Machtteilung oder Bürgerkrieg
Historiker George Jabbour: Syriens Schicksal entscheidet sich in Homs und in New York
Wenn Anfang Februar bis zu 2000 Delegierte der Baath-Partei in Damaskus zu ihrem Kongress zusammenkommen, werde sich zeigen, ob sich »die Linie der Vernunft« durchsetzt. Das sagte der syrische Historiker George Jabbour am Mittwoch im Gespräch mit der Autorin in Damaskus. Jabbour hofft, es möge Präsident Bashar al-Assad gelingen, die Parteitagsdelegierten davon zu überzeugen, dass es zum Vorteil Syriens und seiner Bevölkerung wäre, wenn die Partei ihre Macht demokratisch mit anderen Kräften teilt. Es gebe viele reformorientierte Kräfte in der Partei, doch viele unterstützten auch »enthusiastisch eine Sicherheitslösung«.

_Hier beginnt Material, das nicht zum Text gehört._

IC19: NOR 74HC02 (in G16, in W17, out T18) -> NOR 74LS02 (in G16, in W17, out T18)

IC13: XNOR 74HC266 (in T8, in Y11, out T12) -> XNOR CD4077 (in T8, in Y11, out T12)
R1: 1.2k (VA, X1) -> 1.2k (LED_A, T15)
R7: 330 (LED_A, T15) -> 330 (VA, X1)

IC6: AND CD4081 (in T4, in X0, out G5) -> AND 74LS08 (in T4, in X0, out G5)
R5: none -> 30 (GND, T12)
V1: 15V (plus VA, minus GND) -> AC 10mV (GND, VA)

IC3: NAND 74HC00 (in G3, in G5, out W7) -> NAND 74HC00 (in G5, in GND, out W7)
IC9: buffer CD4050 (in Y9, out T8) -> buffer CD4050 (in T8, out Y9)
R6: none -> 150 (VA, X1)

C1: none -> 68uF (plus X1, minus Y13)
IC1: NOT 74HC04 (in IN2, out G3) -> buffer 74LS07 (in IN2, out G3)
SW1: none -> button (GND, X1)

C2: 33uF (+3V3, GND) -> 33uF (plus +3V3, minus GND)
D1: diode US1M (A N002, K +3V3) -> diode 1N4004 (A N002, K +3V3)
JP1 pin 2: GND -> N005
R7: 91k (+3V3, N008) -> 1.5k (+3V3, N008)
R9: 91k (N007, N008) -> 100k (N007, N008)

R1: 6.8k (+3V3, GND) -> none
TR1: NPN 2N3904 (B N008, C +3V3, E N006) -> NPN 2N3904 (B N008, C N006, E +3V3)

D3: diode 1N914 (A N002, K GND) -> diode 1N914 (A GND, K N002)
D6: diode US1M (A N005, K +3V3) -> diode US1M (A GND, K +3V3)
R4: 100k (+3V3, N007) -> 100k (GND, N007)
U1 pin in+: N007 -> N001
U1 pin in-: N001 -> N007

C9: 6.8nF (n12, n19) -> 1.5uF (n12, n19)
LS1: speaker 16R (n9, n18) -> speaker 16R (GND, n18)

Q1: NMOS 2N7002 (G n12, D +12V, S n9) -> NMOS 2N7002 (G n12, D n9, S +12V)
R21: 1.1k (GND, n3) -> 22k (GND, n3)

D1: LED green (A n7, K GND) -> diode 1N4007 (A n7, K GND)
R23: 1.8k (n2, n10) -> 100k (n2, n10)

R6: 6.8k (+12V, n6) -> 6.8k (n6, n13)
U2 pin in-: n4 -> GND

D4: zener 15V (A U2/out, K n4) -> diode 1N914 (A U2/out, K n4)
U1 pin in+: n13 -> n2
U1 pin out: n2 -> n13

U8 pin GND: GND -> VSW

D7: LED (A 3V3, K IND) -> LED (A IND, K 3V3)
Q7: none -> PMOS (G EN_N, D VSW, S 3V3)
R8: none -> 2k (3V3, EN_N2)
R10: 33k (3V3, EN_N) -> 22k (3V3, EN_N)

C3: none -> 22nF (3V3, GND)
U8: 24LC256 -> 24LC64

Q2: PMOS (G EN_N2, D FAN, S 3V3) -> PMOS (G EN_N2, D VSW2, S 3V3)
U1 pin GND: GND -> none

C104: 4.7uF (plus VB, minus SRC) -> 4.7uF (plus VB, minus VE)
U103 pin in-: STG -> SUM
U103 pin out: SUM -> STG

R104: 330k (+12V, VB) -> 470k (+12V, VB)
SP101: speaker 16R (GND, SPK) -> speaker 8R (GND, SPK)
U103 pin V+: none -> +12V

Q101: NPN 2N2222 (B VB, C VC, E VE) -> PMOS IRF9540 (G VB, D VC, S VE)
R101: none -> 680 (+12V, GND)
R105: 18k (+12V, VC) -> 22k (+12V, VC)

Während des Gesprächs in Jabbours Wohnung sorgt die abendliche Stromabschaltung für plötzliche Dunkelheit. Weil das Wohnhaus keinen eigenen Generator hat, werden batteriegetriebene Lampen chinesischer Produktion eingeschaltet. Frau Jabbour stellt Kerzen auf den Tisch, um das grelle Neonlicht etwas zu dämpfen. Ständig klingelt das Telefon, Journalisten verschiedener Sender wollen Jabbours Meinung zu den jüngsten Entscheidungen der Arabischen Liga hören. Der frühere Präsidentenberater und Vorsitzende der Syrischen Gesellschaft für die Vereinten Nationen ist ein gefragter Gesprächspartner. Mit seiner sachlichen Analyse und seinen Geschichtskenntnissen versteht er es, die komplizierte Situation seiner Heimat auf den Punkt zu bringen.
Als »Sicherheitslösung« wird das repressive, militärische Vorgehen staatlicher Sicherheitskräfte gegen Regierungsgegner verstanden, was alle Gruppen der Opposition von Anfang an vehement kritisiert hatten. Das harte Vorgehen schränkte den politischen Spielraum ein, dafür erhielten zweifelhafte Gruppen Zulauf, die zu den Waffen griffen. Nach neun Monaten ist die politische Opposition nahezu verstummt, bewaffnete Gruppen und eine aus der Türkei operierende »Freie Syrische Armee« zwingen die syrische Armee in einen Bürgerkrieg, am deutlichsten wird das in den Städten Homs und Idlib, wo täglich viele Menschen Opfer der Gewalt werden.
Homs habe sich zum Zentrum der Kämpfe entwickelt, weil aus Libanon Nachschub an Waffen und Kämpfern komme, sagt Jabbour. Die Stadt sei Heimat einer großen alevitischen Gemeinde und der Atassi-Familie, die heute führend in der Opposition sei. Die Atassis besitzen seit Generationen große Ländereien in und um Homs. Aus der Familie sind bedeutende Politiker und Kleriker hervorgegangen, sie stellte drei syrische Präsidenten. Noureddin al-Atassi, 1966 bis 1970 Präsident, wurde wegen ideologischer Differenzen mit Hafez al-Assad verhaftet und starb kurz nach der Entlassung aus dem Gefängnis 1992. Viele machen »das System Assad« für seinen Tod verantwortlich.
Die Lage sei weniger klar als zu Beginn der Unruhen, stellt George Jabbour nüchtern fest. Syriens Schicksal werde sich wohl in Homs und in New York entscheiden. Im UN-Sicherheitsrat in New York wolle Moskau Washington überzeugen, die bewaffneten Kräfte und die syrische Regierung an einen Tisch zu bringen. Doch Washington behaupte, es habe keinen Einfluss auf die Kämpfer. Wegen der Präsidentschaftswahlen in den USA und Frankreich, fürchtet Jabbour, werde es keine Fortschritte geben, die Unsicherheit werde wohl das ganze Jahr anhalten.